Psychology Publications
Document Type
Report
Publication Date
2015
Abstract
To rectify the many injustices endured by African-Americans as the result of slavery, three Civil Rights amendments were inserted in the US Constitution around the end of the Civil War. Known as Reconstruction Amendments, the 13th Amendment, adopted by Congress on December 18, 1865, abolished slavery and involuntary servitude. The 14th Amendment, adopted two years later, gave African-Americans the right to receive equal treatment under the law, and the 15th Amendment, ratified on February 3, 1870, prohibited federal and state governments from depriving any citizen of the (right to) vote on racial grounds. Although these three amendments were well intentioned, it soon became evident that many states found ways to avoid compliance in order to maintain the second-class status of African-American citizens who resided in their midst. While further civil rights rulings were approved over the years, the most important rulings that affected schooling took place starting in the 1950s and extended though the early 1970s. The purpose of this report is to discuss the impact of these rulings on the black children who resided in the Jordan Park District of St. Petersburg, Florida.

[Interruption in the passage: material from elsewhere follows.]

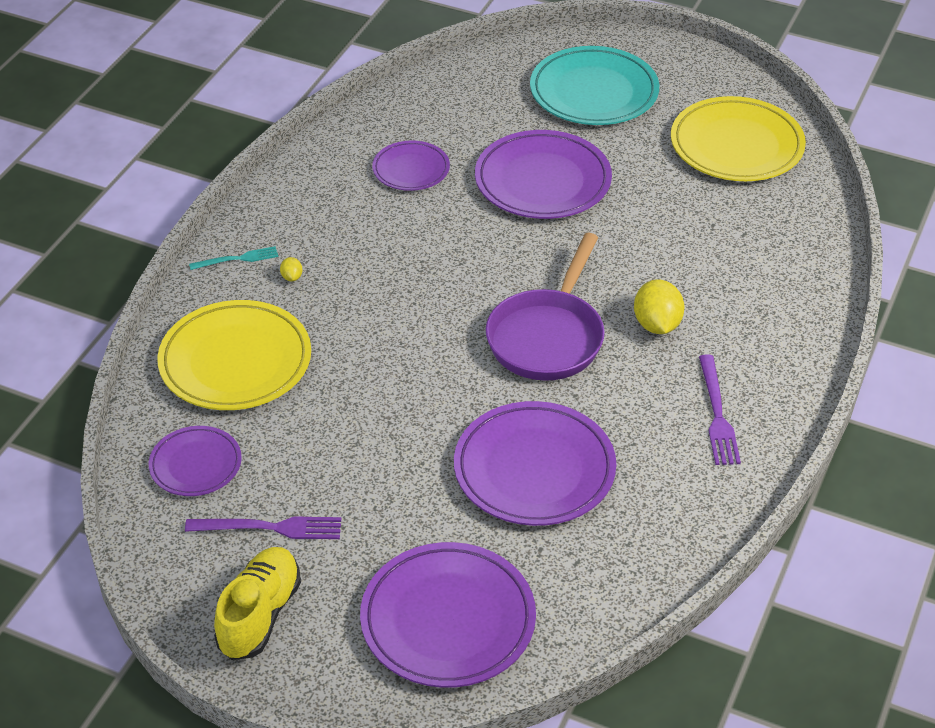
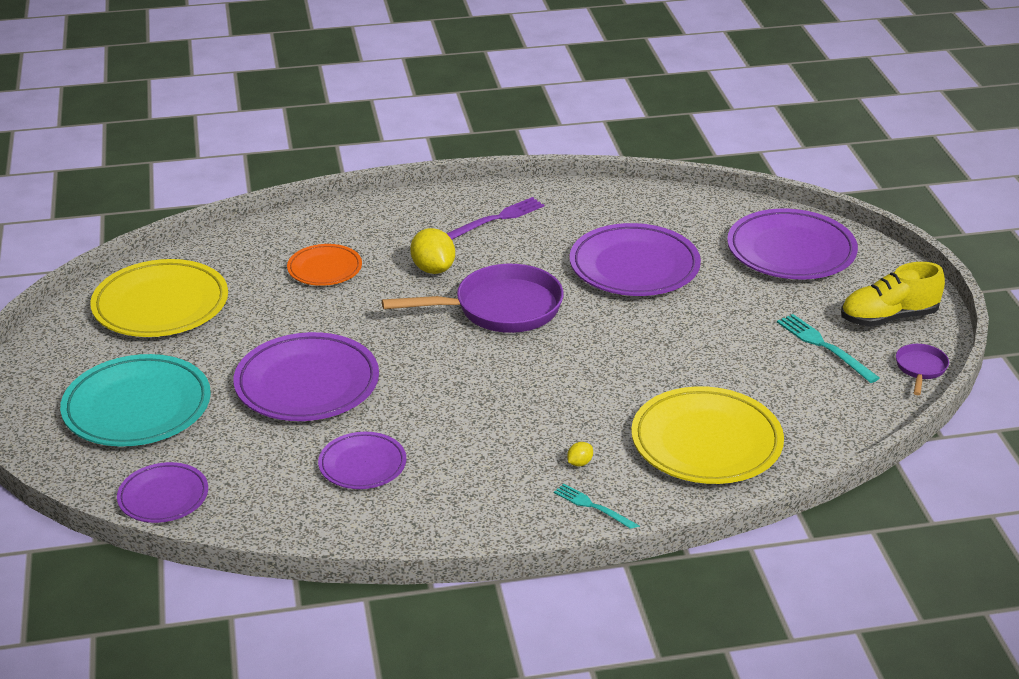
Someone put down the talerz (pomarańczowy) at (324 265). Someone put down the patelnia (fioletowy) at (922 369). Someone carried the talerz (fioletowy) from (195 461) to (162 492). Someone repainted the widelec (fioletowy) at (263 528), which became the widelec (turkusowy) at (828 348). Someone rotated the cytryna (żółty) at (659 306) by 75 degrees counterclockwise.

The first part of the report will focus on the 1931 city zoning regulations that restricted, for over a quarter of a century, the neighborhoods where black families were permitted to reside. The second part will deal with the nature of the Jordan Park District and, through a series of interviews that I was given permission to conduct in 2013, what it was like growing up and attending school there immediately prior to the civil rights era. Next, starting with the 1954 Supreme Court ruling, I will discuss the evolution of this as well as other rulings that eventually led to cross-busing, and how cross-busing affected the schooling of the black children from this area. I will also consider the impact that these rulings had on the Pinellas County School Board since I also received permission to review the Board’s minutes as it attempted to comply with the need to desegregate the St. Petersburg school system. The final part of the report (the Postscript) will examine in some detail the nature of the 1954 ruling and whether cross-busing was necessary, or if the racial unrest and harm that it caused could have been avoided through the operation of several other Civil Rights rulings that were approved by Congress in 1964 and 1965, had these other rulings been given sufficient time to run their course.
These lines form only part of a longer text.